EVs are becoming increasingly common on the roads of the UK. Public charging points are becoming more widely available, new models of vehicles are being introduced with larger batteries and home EV charging stations are being released which charge vehicles faster. This is reducing many of the barriers that have prevented wider EV ownership, making them a mainstream choice.


While the UK electricity system has plenty of capacity to deliver energy to EVs, if lots of people in one area have electric vehicles and clusters of cars develop, more EVs would have a greater impact on local electricity networks. Charging vehicles with larger batteries, at faster rates, and over longer periods could exacerbate this pressure.

The Electric Nation project is being hosted by Western Power Distribution. It is being delivered by a partnership of EA Technology, DriveElectric and Lucy Electric Gridkey. The project is funded via Ofgem through its Network Innovation Allowance scheme. The project aims to provide local electricity network operators with the tools to be able to ensure that their networks can cope with this massive new challenge, whilst avoiding replacing cables and substations.

The growth of EVs

At the end of 2015 there were about 50,000 EVs on the roads in the UK. This included battery electric vehicles and plug-in hybrid electric vehicles. Forecasts suggest that by 2020 there will be over 1 million EVs. Between October 2013 and October 2015 registrations of EVs increased by 716%. In 2015 there were 32 types of EVs available to lease or purchase in the UK, this is set to increase to over 40 by 2017. EV charge rates and battery capacities are steadily increasing. This allows vehicles to achieve longer ranges and the customer base to increase.

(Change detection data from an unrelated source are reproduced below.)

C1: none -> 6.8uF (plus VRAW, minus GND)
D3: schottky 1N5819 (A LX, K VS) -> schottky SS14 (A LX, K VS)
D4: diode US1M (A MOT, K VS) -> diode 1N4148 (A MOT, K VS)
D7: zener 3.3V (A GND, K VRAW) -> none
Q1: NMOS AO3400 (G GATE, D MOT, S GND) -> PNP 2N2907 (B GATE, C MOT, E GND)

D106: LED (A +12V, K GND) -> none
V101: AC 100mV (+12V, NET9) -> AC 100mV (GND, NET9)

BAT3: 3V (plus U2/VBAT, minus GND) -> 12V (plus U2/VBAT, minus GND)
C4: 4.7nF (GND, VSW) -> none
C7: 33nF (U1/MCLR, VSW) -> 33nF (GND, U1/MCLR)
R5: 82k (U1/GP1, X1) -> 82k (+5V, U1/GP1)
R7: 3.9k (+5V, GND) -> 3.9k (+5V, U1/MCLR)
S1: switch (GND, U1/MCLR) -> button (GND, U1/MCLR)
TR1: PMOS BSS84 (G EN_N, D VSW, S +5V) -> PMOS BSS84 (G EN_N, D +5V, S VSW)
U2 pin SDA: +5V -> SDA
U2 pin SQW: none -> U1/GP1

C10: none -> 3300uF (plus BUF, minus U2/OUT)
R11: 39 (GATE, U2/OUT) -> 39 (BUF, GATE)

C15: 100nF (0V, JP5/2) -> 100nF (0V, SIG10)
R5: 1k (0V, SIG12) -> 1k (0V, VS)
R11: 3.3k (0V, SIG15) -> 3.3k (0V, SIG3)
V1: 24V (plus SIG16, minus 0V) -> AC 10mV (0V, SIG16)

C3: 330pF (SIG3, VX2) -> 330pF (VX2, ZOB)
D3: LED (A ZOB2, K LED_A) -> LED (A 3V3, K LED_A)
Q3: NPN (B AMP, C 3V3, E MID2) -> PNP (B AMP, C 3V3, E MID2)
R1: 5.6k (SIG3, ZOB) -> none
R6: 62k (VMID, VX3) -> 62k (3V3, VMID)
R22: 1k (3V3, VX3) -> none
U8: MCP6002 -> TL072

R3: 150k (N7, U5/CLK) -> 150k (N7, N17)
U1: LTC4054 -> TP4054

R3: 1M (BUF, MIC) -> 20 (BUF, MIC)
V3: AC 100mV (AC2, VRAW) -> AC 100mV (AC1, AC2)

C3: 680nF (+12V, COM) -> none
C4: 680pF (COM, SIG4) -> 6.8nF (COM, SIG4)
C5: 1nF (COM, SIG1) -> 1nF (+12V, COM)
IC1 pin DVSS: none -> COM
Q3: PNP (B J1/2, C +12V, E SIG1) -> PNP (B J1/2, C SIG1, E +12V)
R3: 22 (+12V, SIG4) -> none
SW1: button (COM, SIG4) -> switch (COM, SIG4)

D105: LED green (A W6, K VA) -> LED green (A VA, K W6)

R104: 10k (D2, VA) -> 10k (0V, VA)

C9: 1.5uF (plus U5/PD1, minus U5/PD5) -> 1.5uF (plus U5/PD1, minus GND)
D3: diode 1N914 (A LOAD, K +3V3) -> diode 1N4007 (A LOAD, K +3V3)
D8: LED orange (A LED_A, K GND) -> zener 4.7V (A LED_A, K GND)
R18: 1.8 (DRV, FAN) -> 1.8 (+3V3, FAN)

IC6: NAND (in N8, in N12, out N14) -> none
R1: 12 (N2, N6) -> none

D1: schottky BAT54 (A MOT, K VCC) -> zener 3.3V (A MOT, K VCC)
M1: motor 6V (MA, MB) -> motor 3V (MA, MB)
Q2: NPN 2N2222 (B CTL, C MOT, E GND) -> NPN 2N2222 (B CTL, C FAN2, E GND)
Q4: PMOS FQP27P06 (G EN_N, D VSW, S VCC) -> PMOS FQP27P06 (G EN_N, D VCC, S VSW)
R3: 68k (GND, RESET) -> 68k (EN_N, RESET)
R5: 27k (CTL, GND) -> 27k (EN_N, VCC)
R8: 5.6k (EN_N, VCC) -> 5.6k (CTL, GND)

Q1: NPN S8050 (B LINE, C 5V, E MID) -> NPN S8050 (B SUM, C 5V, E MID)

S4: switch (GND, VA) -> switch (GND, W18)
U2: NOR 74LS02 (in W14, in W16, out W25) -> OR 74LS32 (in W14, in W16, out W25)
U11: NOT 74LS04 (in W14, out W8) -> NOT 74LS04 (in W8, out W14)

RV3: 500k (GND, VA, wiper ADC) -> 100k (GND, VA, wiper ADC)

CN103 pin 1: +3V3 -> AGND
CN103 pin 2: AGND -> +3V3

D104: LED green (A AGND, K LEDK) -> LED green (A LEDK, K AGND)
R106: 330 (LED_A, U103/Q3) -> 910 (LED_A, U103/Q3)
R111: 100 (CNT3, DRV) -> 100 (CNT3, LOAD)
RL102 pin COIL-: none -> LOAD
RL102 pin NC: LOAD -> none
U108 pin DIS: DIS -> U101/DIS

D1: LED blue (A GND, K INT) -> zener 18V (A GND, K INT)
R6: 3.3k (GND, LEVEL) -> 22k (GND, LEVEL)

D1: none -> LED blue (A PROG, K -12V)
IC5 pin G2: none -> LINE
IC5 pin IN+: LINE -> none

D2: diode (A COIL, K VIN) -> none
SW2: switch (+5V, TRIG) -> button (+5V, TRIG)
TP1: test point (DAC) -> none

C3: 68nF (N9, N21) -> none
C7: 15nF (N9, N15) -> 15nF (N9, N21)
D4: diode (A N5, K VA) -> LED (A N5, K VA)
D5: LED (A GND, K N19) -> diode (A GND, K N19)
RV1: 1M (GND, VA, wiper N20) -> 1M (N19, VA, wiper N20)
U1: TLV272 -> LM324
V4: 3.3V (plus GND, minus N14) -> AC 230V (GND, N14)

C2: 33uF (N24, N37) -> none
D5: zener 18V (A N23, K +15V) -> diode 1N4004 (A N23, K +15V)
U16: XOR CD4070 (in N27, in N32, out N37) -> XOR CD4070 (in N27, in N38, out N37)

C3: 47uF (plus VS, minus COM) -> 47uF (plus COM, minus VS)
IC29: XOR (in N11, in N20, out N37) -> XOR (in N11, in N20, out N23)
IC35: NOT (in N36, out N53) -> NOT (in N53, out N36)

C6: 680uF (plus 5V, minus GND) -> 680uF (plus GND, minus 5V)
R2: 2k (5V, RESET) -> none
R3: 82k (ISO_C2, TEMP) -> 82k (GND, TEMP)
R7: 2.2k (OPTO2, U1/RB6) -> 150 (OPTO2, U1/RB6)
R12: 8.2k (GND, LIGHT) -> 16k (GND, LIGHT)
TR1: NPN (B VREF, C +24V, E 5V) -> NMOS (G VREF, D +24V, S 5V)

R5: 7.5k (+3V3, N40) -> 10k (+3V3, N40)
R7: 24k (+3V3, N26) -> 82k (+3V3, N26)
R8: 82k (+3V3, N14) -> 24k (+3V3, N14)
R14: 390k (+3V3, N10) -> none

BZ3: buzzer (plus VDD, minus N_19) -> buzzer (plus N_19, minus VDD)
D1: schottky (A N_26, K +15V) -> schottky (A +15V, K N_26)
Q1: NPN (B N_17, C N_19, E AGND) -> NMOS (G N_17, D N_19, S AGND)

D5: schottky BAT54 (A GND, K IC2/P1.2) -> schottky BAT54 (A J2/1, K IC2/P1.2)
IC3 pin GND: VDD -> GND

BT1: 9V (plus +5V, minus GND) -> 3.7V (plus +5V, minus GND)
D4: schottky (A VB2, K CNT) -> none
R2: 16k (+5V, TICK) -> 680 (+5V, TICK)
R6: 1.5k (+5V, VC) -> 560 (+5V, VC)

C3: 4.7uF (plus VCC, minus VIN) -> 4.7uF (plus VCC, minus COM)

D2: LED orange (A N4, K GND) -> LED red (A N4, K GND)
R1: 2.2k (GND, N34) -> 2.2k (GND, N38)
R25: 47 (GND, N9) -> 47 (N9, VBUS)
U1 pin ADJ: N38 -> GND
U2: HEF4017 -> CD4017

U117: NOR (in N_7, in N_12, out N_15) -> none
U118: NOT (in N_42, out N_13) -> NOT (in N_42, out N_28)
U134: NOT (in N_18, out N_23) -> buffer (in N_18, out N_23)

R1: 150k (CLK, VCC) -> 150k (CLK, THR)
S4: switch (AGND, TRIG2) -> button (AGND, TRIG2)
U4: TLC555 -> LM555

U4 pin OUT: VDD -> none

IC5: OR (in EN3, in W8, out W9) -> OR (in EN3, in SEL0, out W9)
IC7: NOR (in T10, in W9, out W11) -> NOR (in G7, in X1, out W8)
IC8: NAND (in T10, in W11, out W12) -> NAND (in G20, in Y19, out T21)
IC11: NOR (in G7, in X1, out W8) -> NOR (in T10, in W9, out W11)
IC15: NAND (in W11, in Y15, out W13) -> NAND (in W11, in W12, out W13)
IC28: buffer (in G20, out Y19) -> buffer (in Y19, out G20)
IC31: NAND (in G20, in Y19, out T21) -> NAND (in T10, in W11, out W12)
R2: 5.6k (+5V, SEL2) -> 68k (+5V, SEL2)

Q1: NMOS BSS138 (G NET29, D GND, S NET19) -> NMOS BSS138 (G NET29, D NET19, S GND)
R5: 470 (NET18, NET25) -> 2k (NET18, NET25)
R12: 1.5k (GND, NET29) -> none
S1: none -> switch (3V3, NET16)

Cumulative Plug-In Car Grant Registrations (UK) 2012-2016


Figure 1: Graph showing the cumulative numbers of cars registered for the Plug-In Car Grant (UK) 2012 – 2016

The need for the project

This growth of EVs presents a new challenge for the UK’s electricity transmission and distribution network operators. As groups of neighbours acquire EVs, localised clustering is likely to have an impact on electricity networks. It has been proven by the My Electric Avenue project that at least 30% of GB low voltage networks (the cables and substations nearest to homes and businesses) will require investment by 2050 if adoption of electrified transport is widespread. This would represent a present day cost of £2.2bn. Disruption to customers in terms of roads being dug up and associated inconvenience would be huge. Battery sizes and charging rates have increased since the My Electric Avenue project so the impact on the electricity network will be greater.


The local electricity network

The Electric Nation project is focusing on the local electricity networks that supply homes and small businesses – the low voltage (LV) network. Electricity networks are run in a safe, secure, reliable and sustainable way to provide energy to local communities. This trial will help the Distribution Network Operators, who manage these networks, increase their understanding of the impact of EVs on their networks and how this impact could be reduced using smart chargers.

Objectives of the project

The Electric Nation trial aims to:

  1. Expand current understanding of the impact on electricity distribution networks of charging a diverse range of electric vehicles at home. The My Electric Avenue project was able to build up a bank of knowledge, however this trial was confined to one type of EV with the same battery size and charging rate. This project is seeking to discover how the impact will be altered by different types of vehicles with different sizes of battery that charge at different rates.
  2. Build a better understanding of how vehicle usage affects charging behaviour given diversity of charging rate and battery size.
  3. Evaluate the reliability and acceptability to owners of EVs of smart charging systems and the influence these have on charging behaviour. This will help to answer such questions as:
    • Would charging restrictions be acceptable to customers?
    • Can customer preference be incorporated into the system?
    • Is some form of incentive required?
    • Is such a system ‘fair’?
    • Can such a system work?

What will be learnt?

The project will show how effective demand management using smart chargers is an alternative to costly network reinforcement. It will provide network operators with the information required to obtain a demand control service in the future. The project will also develop a tool that will allow local network operators to identify which parts of their network are likely to be affected by the future adoption of EVs and recommend the most economical solution to solve any issues this could cause.